作者の他の作品を三冊ほど読んだあとで、こちらをさかのぼって読み、なるほど、と腑に落ちました。
「金に困っているので、読者が犯人というトリックを一億円で売る」という謎の手紙が、作家である語り手に届きます。入り組んだ叙述トリックか、と構えて読み出しました。ところが・・・・
まずぶれない文章で、寄り道なく、すっきりと通している点はこの作者の特質だと思います。
そして最後になってわかった謎解きですが。
入れてある「双子の超能力少女のテレパシー実験」などのエピソードが、一見流れと関係ないように見えて、この手紙の送り主の痛々しい心根につながり、それを増幅する効果を発揮していました。そして、このトリック?というか彼の意図と性格は、かなりなまなましく胸に響きました。
本格系統のアクロバティックな謎ときものも好きなのですが、そうした作品がきらびやかな半面、巧緻な人工性に傾いて、決して実生活ではこんなことは起きない、と感じさせるのに対し、この「ウルチモ・トルッコ(究極トリック)」の当事者の独白は、胸の奥をつかみとられるような感じでわかります。
それは心理的深遠さ、というか、ある意味、文学的なというか、そういう心根です。
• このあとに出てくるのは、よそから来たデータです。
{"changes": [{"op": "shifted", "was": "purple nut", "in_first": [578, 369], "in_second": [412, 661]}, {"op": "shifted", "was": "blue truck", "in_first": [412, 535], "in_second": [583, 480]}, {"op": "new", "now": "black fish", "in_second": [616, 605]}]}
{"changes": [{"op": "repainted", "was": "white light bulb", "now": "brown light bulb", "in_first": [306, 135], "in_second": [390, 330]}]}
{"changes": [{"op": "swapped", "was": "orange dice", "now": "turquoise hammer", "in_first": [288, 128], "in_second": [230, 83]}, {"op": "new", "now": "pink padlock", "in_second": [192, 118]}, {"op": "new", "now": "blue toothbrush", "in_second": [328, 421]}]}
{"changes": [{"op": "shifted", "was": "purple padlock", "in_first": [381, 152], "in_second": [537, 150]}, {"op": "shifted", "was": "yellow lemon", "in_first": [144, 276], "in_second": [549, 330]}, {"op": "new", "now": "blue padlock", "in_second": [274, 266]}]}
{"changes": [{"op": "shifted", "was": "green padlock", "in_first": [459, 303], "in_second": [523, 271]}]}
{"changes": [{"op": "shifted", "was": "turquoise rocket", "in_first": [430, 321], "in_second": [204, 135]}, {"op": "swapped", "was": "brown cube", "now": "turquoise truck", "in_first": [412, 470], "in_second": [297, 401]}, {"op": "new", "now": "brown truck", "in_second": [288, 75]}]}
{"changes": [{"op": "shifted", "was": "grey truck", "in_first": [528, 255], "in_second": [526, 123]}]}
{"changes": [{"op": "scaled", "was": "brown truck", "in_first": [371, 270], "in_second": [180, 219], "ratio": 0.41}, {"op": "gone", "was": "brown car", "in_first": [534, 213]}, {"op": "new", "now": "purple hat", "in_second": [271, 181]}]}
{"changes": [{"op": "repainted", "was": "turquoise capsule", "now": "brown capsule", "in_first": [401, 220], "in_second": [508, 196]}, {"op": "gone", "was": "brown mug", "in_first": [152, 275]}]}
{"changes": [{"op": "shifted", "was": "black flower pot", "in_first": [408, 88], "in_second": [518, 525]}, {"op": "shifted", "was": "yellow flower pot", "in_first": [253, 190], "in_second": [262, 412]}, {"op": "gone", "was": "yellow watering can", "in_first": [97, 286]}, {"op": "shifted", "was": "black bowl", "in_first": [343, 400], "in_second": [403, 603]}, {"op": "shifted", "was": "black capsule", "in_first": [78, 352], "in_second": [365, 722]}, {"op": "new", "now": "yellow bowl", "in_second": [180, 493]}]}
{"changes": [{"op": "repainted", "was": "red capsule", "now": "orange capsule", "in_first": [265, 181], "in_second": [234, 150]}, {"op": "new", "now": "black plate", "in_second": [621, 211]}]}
(具体的に書けないのがつらいです。)
『五声のリチェルカーレ』に結実してゆく文学性を、すでに種子のかたちではらんでいた小説だと思います。
大トリックなら他にもあるかも知れませんが、これは(少し誇張はあるけれど)文学的に納得させるトリックでした。いろいろなエピソード(有賀の告白なども含め)も、きちんと最後の動機に向かって流れこんでいます。
この作家の文体のむだのなさ、およびテーマの芯の通しかたは見事だと思います。本書だけ手に取られた人は、ぜひ他の作品にも目を通してほしい、と思います。